I'm trying to run a three-level nested linear model in Rstan but keep receiving an error message.
I've taken inspiration from this three-level nested model:
http://rstudio-pubs-static.s3.amazonaws.com/64315_bc3a395edd104095a8384db8d9952f43.html
In essence I have repeated measures data for average broadband speed from four separate years (a total of 696 observations), nested within 174 local authorities, finally nested within 11 regions.
Here's the data:
yrid laid rnid speed
1 1 1 2.3
2 1 1 8.4
3 1 1 9.2
4 1 1 5.8
5 2 1 1.5
6 2 1 9.8
7 2 1 4.7
Code:
#load and prepare data
total<-read.csv("total.csv")
names(total)[names(total)=="X"] <- "yrid"

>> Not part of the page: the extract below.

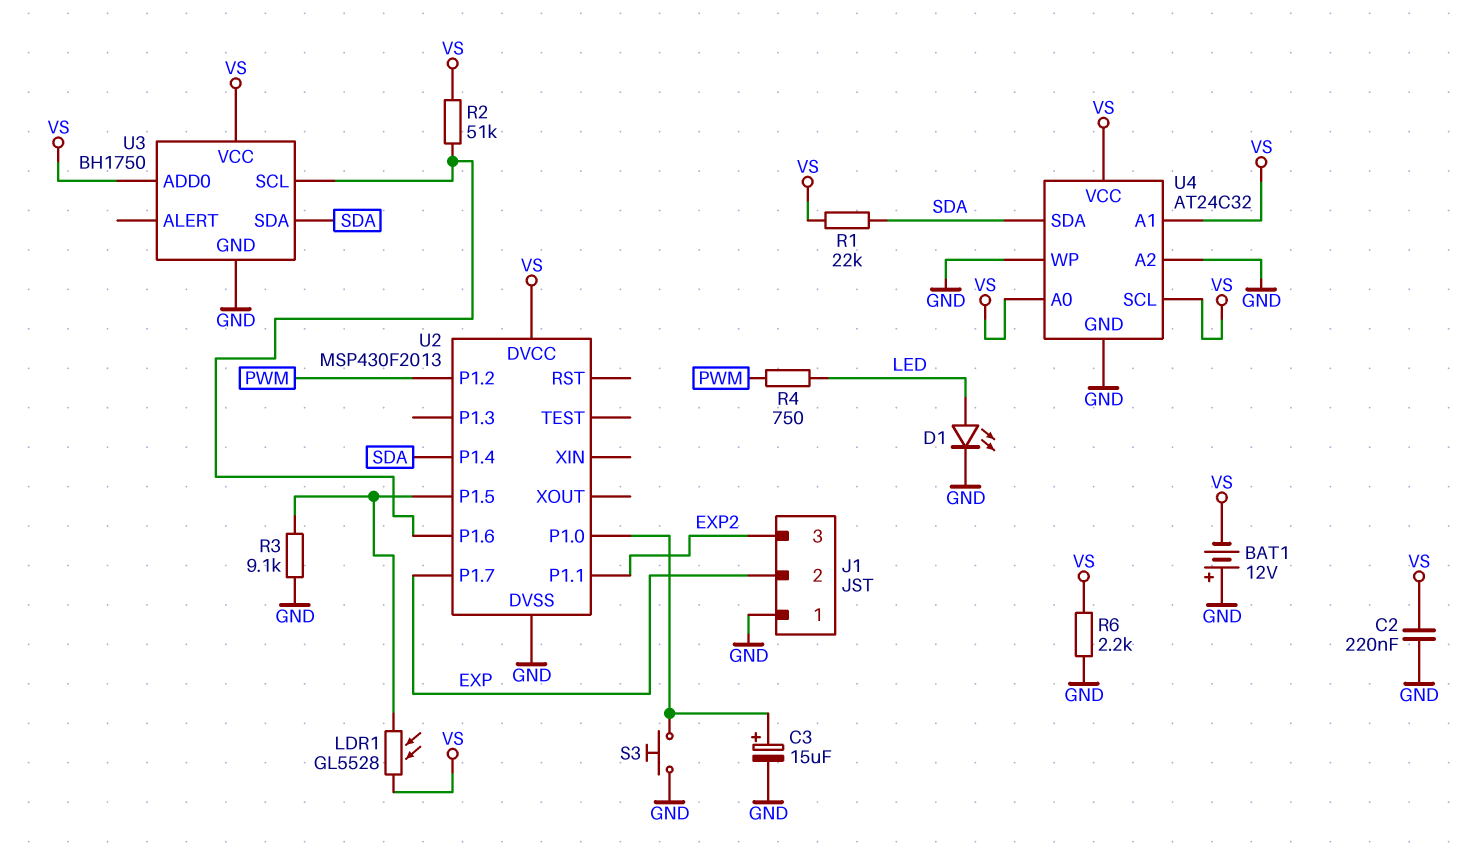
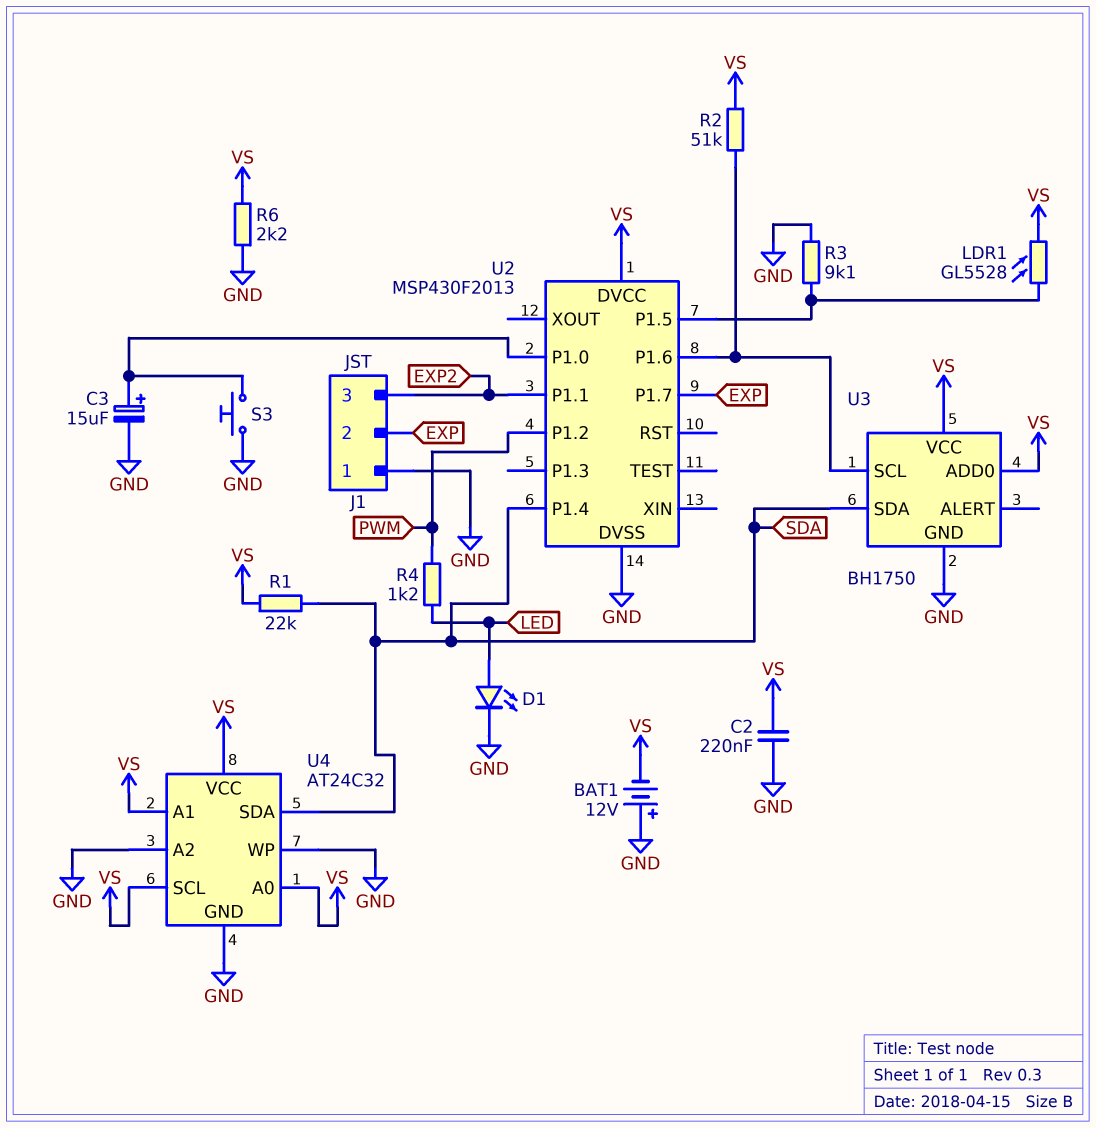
R4: 750 (LED, PWM) -> 1.2k (LED, PWM)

names(total)[names(total)=="lad.num"] <- "laid"
names(total)[names(total)=="region"] <- "rnid"
## Sort by laid for easier handling in Stan
total <- arrange(total, laid, rnid)
## Create a vector of school IDs where j-th element gives school ID
for class ID j
regionLookupVec <- unique(total[c("laid","rnid")])[,"rnid"]
## Combine as a stan dataset
Ni <- length(unique(total$yrid))
Nj <- length(unique(total$laid))
Nk <- length(unique(total$rnid))
laid <- (total$laid)
rnid <- (total$rnid)
regionLookup <- (regionLookupVec)
speed <- (total$sp)
## Combine as a stan dataset
dat <- (list(Ni = length(unique(Ni)),
Nj = length(unique(Nj)),
Nk = length(unique(Nk)),
laid = laid,
rnid = rnid,
regionLookup = regionLookupVec,
speed = speed))
#load model
stanmodelcode <- "data {
##Define variables in data
##Number of level-1 observations (an integer)
int<lower=0> Ni;
## Number of level-2 clusters
int<lower=0> Nj;
## Number of level-3 clusters
int<lower=0> Nk;
## Cluster IDs
int<lower=1> laid[Ni];
int<lower=1> rnid[Ni];
## Level 3 look up vector for level 2
int<lower=1> regionLookup[Nj];
## Continuous outcome
real speed[Ni];
## Continuous predictor
## real X_1ijk[Ni];
}
parameters {
## Define parameters to estimate
## Population intercept (a real number)
real beta_0;
## Population slope
## real beta_1;
## Level-1 errors
real<lower=0> sigma_e0;
## Level-2 random effect
real u_0jk[Nj];
real<lower=0> sigma_u0jk;
## Level-3 random effect
real u_0k[Nk];
real<lower=0> sigma_u0k;
}
transformed parameters {
## Varying intercepts
real beta_0jk[Nj];
real beta_0k[Nk];
## Individual mean
real mu[Ni];
## Varying intercepts definition
## Level-3 (level-3 random intercepts)
for (k in 1:Nk) {
beta_0k[k] <- beta_0 + u_0k[k];
}
## Level-2 (level-2 random intercepts)
for (j in 1:Nj) {
beta_0jk[j] <- beta_0k[regionLookup[j]] + u_0jk[j];
}
## Individual mean
for (i in 1:Ni) {
mu[i] <- beta_0jk[laid[i]];
}
}
model {
## Prior part of Bayesian inference
## Flat prior for mu (no need to specify if non-informative)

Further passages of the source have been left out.